Perhaps if we lauded calculated creativity more than maverick invention - if we gave due attention to craft skills, and taught them properly in our schools – we’d be better appreciated by our Clients, and better understood in the wider fields of commerce. And we’d be less inclined to indulge the unruly behaviour and wearying extravagance of the conventional creative stereotype.

In the course of ‘Mood Music’ both Bernard and Cat take to counselling to address their frustrations. Cat’s psychotherapist observes:

‘I’m just saying you find a lot of damaged people – sociopaths and psychopaths, for example – are drawn to the music industry because lack of empathy, raging narcissism and grandiose eccentricity is expected of them. It’s normal.’

It doesn’t have to be.

No. 183

August Strindberg and the Pricey Grey Tank Top: We Tend To Desire the Desired

August Strindberg 

August Strindberg 

August Strindberg’s short one-scene play, The Stronger, features only two characters, one of whom does not speak. Mrs X encounters Miss Y at a café. At first Mrs X talks proudly of her happy marriage and family life, and is sympathetic towards Miss Y’s solitary status. But Mrs X gradually realises that the silent Miss Y has in fact been her husband’s lover. Her anger turns to scorn and she reassures herself that at least her husband is attractive to other women.

‘Why should I take what nobody will have?’

I was quite struck by this sentiment. It’s a rarely acknowledged truth that the scale of someone’s appeal to an individual can be enhanced by the extent of that person’s appeal to other people: we tend to desire the desired.

This is a lesson sometimes lost on the marketing community. We often aspire to a utopian dream of laser-targeted communication: a world without waste, where every message reaches a current or prospective buyer. We imagine that in an ideal scenario our brand could have a tailored, private dialogue with candidate consumers – direct, head-to-head, one-to-one.

But, of course, brands are social entities. They are shared beliefs. The role of marketing is not just to develop depth of appeal with current and prospective buyers. It is also to spread breadth of interest in the wider community - because breadth of belief sustains depth of desire.

I’m sure we can all draw on our own personal experiences of how breadth of belief in a brand helps support a price premium.
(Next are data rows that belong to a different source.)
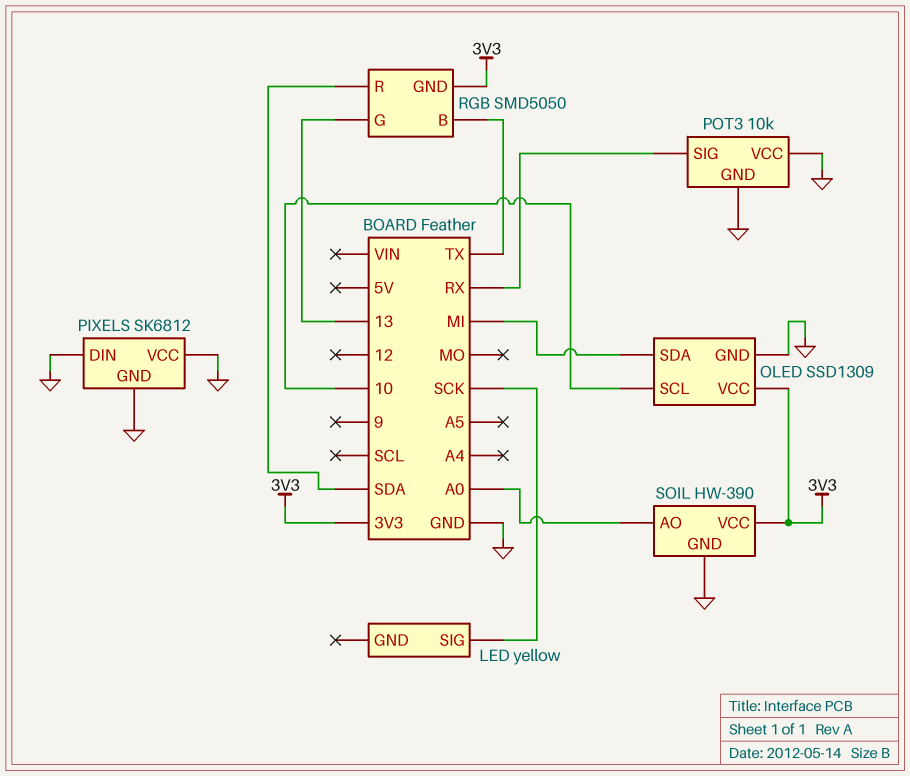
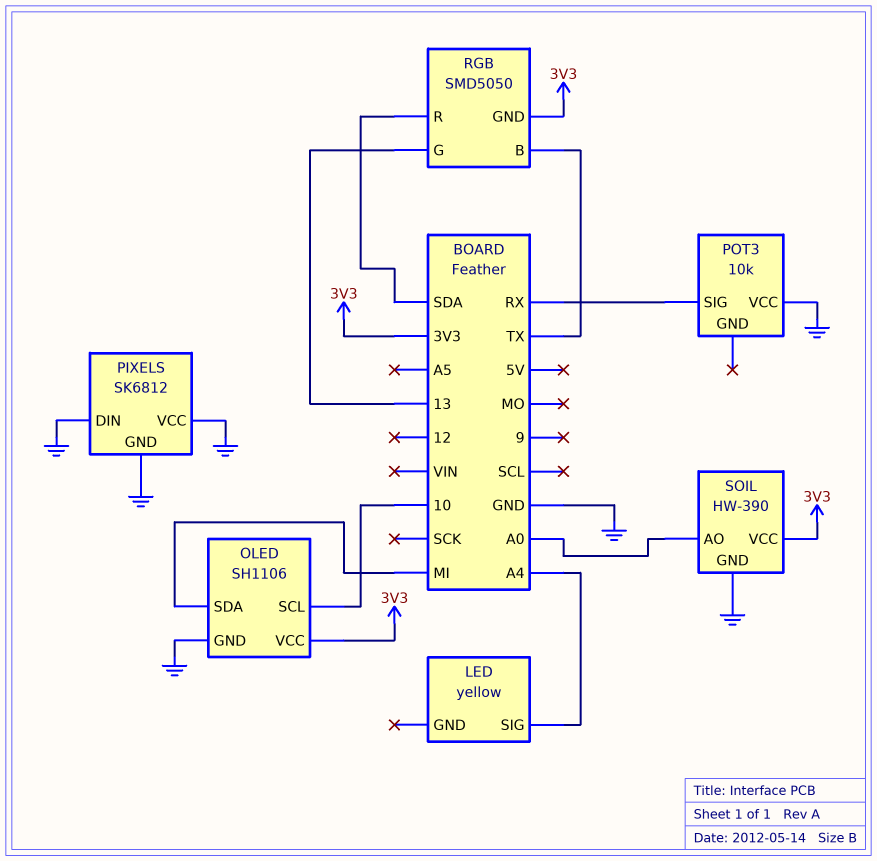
LED pin SIG: SCK -> A4
OLED: SSD1309 -> SH1106
POT3 pin GND: GND -> none

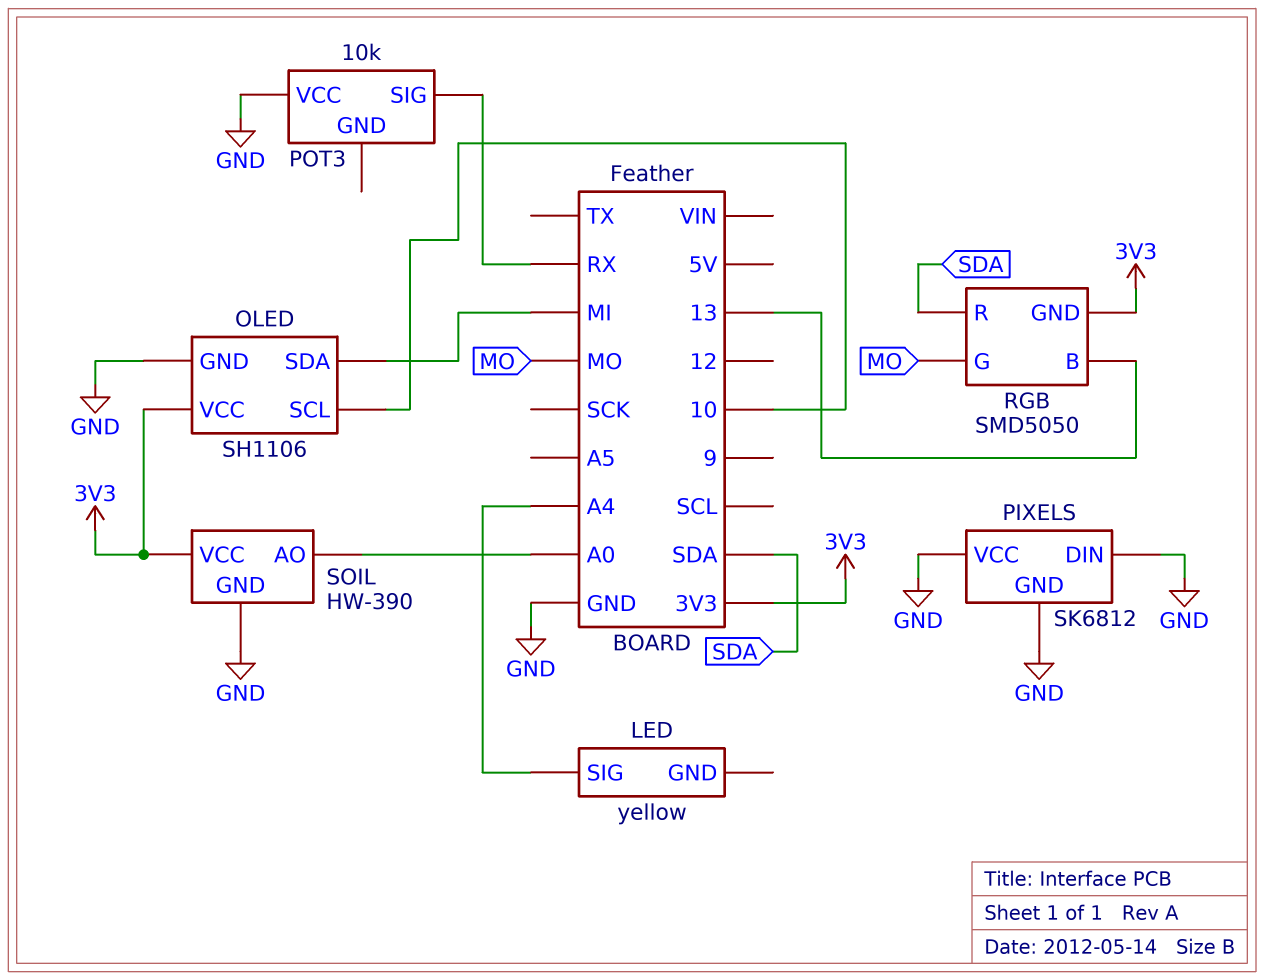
RGB pin B: TX -> 13
RGB pin G: 13 -> MO

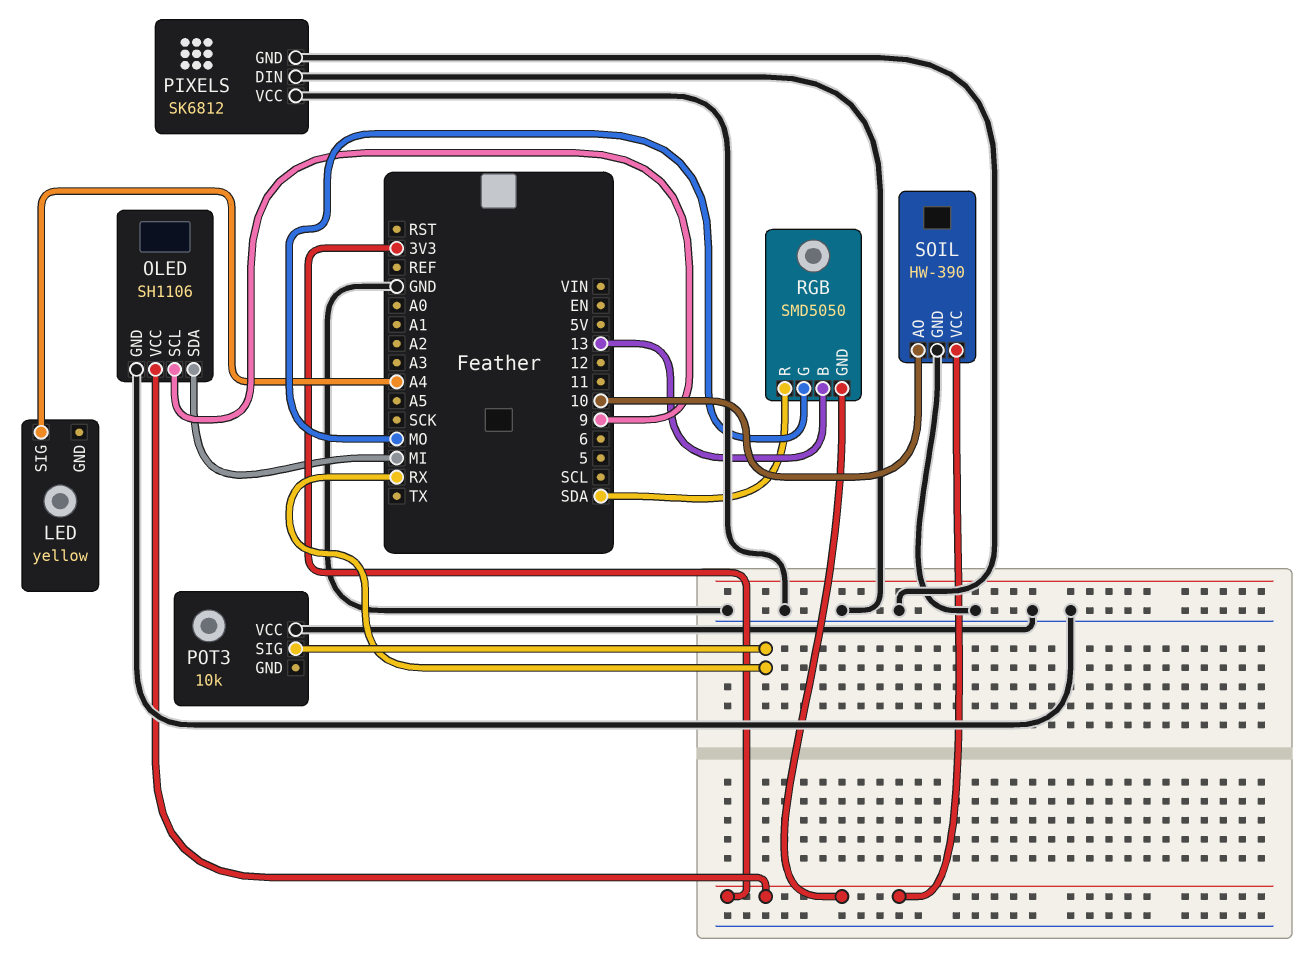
OLED pin SCL: 10 -> 9
SOIL pin AO: A0 -> 10

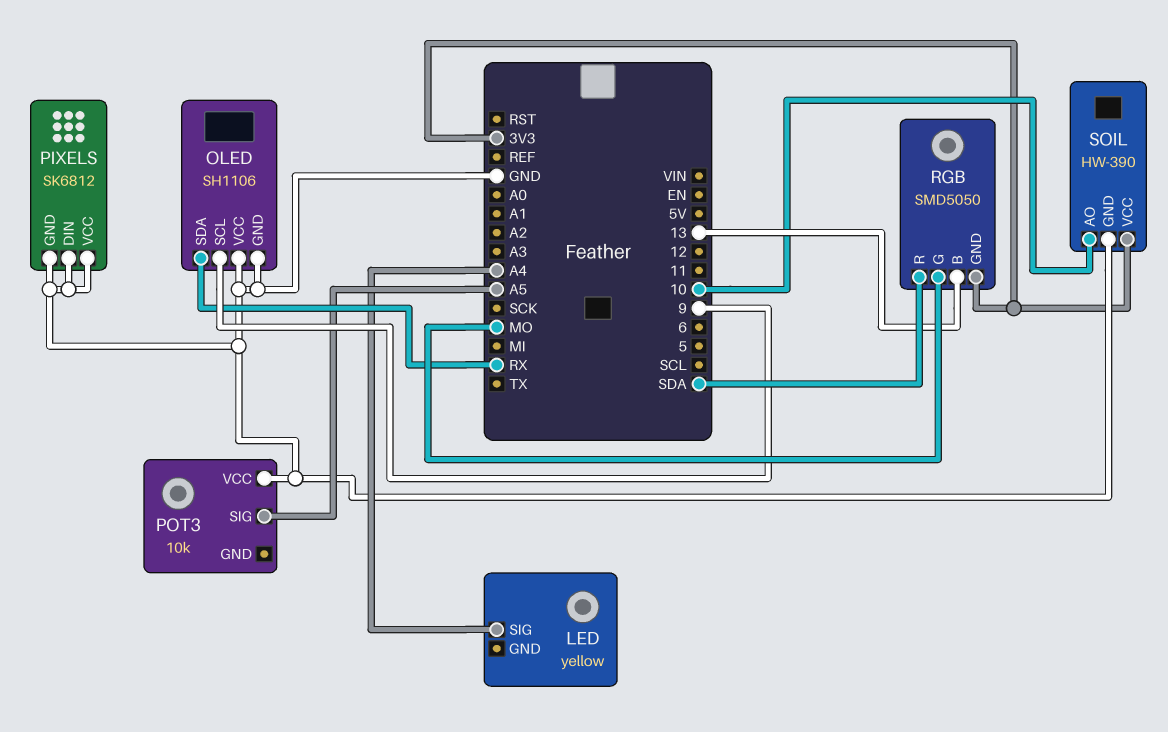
OLED pin SDA: MI -> RX
OLED pin VCC: 3V3 -> GND
POT3 pin SIG: RX -> A5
Many years ago I was somewhat enamoured of tank tops. (The earnest woollen British variety, not the cotton singlets beloved of American men.) On a quiet lunchtime I wandered into a small Soho menswear shop and picked up a smart grey number with a cool monkey logo. I tried it on and liked what I saw. I strode confidently to the till. Feeling cavalier, I’d not inspected the price tag. And when the attendant asked for an eye-watering amount of money, I didn’t flinch - I didn’t want to give him the impression that I thought it was expensive. But I walked back to my office in a cold sweat, my heart pumping, thoughts racing. Surely this was a mistake. A grey woollen tank top couldn’t possibly cost that much. At my desk I pulled out the receipt to discover that there really was no error at play. I’d inadvertently walked into a shop that specialised in rare and exclusive Japanese street wear.

A few days later, still smarting from my naivety, I wore my regretted purchase to a fashionable bar. An attractive young barmaid served me a consoling gin and tonic. She paused for a moment as she handed me my change. ‘I love your Bathing Ape tank top.’ Suddenly the exorbitant price didn’t seem to matter any more. In fact it all seemed rather good value.

As August Strindberg knew, we tend to desire the desired.